First, we might ask, Why are we patient, even as we admonish the idle? We’re patient with sinners, in part, because we still are one. The idleness of others — or the greed of others, or the lust of others, or the anger of others, or the vanity of others — is never so evil that we cannot see something of their sin in ourselves. It takes very little imagination for us to see that, apart from an undeserved miracle, we would be them — and perhaps far worse.

Impatience with sinners betrays a small view of God’s mercy toward us. The same apostle that says we should rebuke the idle also says,

The saying is trustworthy and deserving of full acceptance, that Christ Jesus came into the world to save sinners, of whom I am the foremost. But I received mercy for this reason, that in me, as the foremost, Jesus Christ might display his perfect patience as an example to those who were to believe in him for eternal life. (1 Timothy 1:15–16)

Even our rebukes should be seasoned with a humble awareness of our own sinfulness — of just how wicked we would be without the grace of God.

How of Patience

Knowing why we are patient, even with those we need to rebuke, how do we rebuke with patience? First, it probably needs to be said that good rebuke itself is an evidence of patience. It’s easy to give up on sinners. It’s easy to lash out and tear down someone who has sinned against us.

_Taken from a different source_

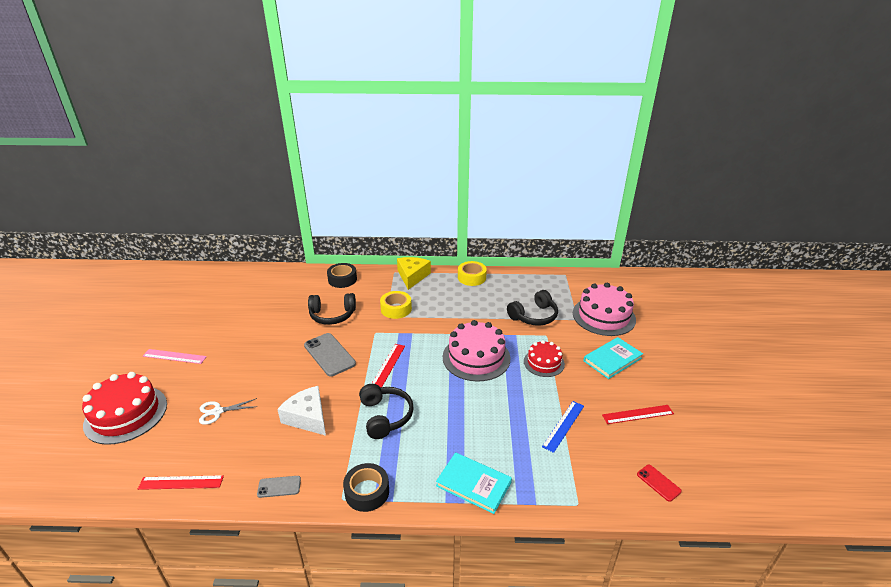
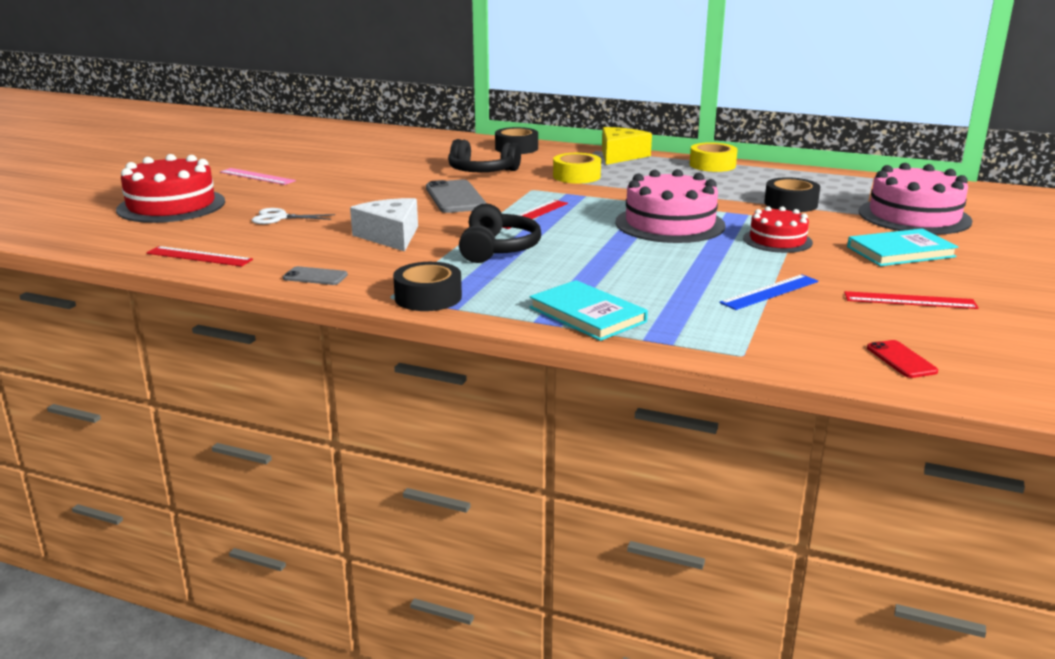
camera: 20 degrees right, 10 degrees down
(534, 316) = (790, 204): black headphones -> black tape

Those who rebuke well — who aim to restore someone through honest and gentle confrontation and correction — demonstrate that they haven’t given up, and that they still have hope that God will grant conviction, forgiveness, reconciliation, and transformation.

Patience in rebuke, though, will also mean a willingness to wait for change. Sanctification can be painfully, sometimes excruciatingly, slow. We shouldn’t expect the slothful to become immediately diligent — or, for that matter, for the proud to become immediately humble, the angry to become immediately kind, the lustful to become immediately pure. We don’t overlook patterns of sin in those we love, or make excuses for their sin. We go to them, we warn them, we implore them, we even rebuke them sharply, if necessary — and we keep doing so — but we do so knowing, again firsthand, that change often comes slowly. We plant seeds knowing that they may need time to take hold, mature, and eventually blossom.

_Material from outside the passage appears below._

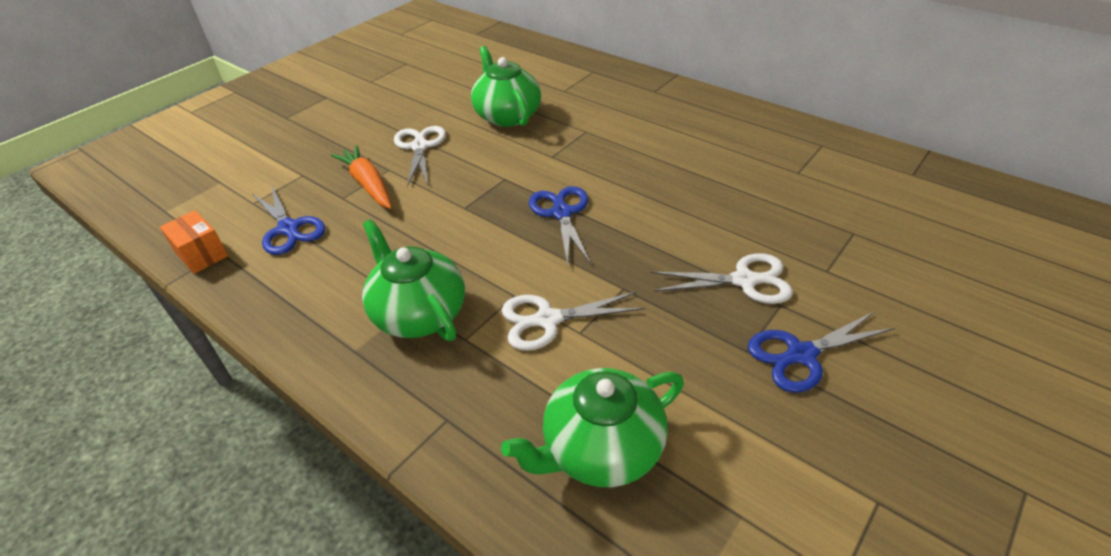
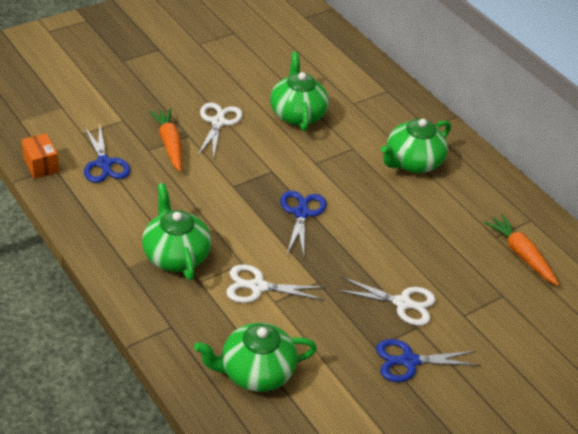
camera: 10 degrees right, 0 degrees up
(658, 126) = (412, 162): none -> green teapot
(839, 182) = (521, 254): none -> orange carrot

Patient God for Impatient People

We might welcome the opportunity to rebuke the lazy and negligent, but can we do so with patience? If we can’t, it’s likely because we haven’t meditated enough on the patience of God toward sinners like us — sinners like me.

“God never asks anyone to be patient who hasn’t already received the infinite riches of his patience.”

When Moses pleaded to see God’s glory, what did God reveal about himself? “The Lord passed before him and proclaimed, ‘The Lord, the Lord, a God merciful and gracious, slow to anger, and abounding in steadfast love and faithfulness’” (Exodus 34:6). He has every reason and right to get angry with us, and yet he’s slow to anger. He’s patient with us, 2 Peter 3:9 says, “not wishing that any should perish, but that all should reach repentance.” God never asks anyone to be patient who hasn’t already received the infinite riches of his patience.

That doesn’t mean patience isn’t hard. It is. Whether in traffic on the way to work, or in a season of significant transition or uncertainty, or beside the hospital bed of someone we love, patience can require uncomfortable sacrifice and surrender. In the Father’s patience, after all, he did not spare his own Son but gave him up for us. As it was at the cross, so it is with us. The painfulness of our patience serves its hidden but beautiful purpose: to call attention to the beauty and power of God’s love.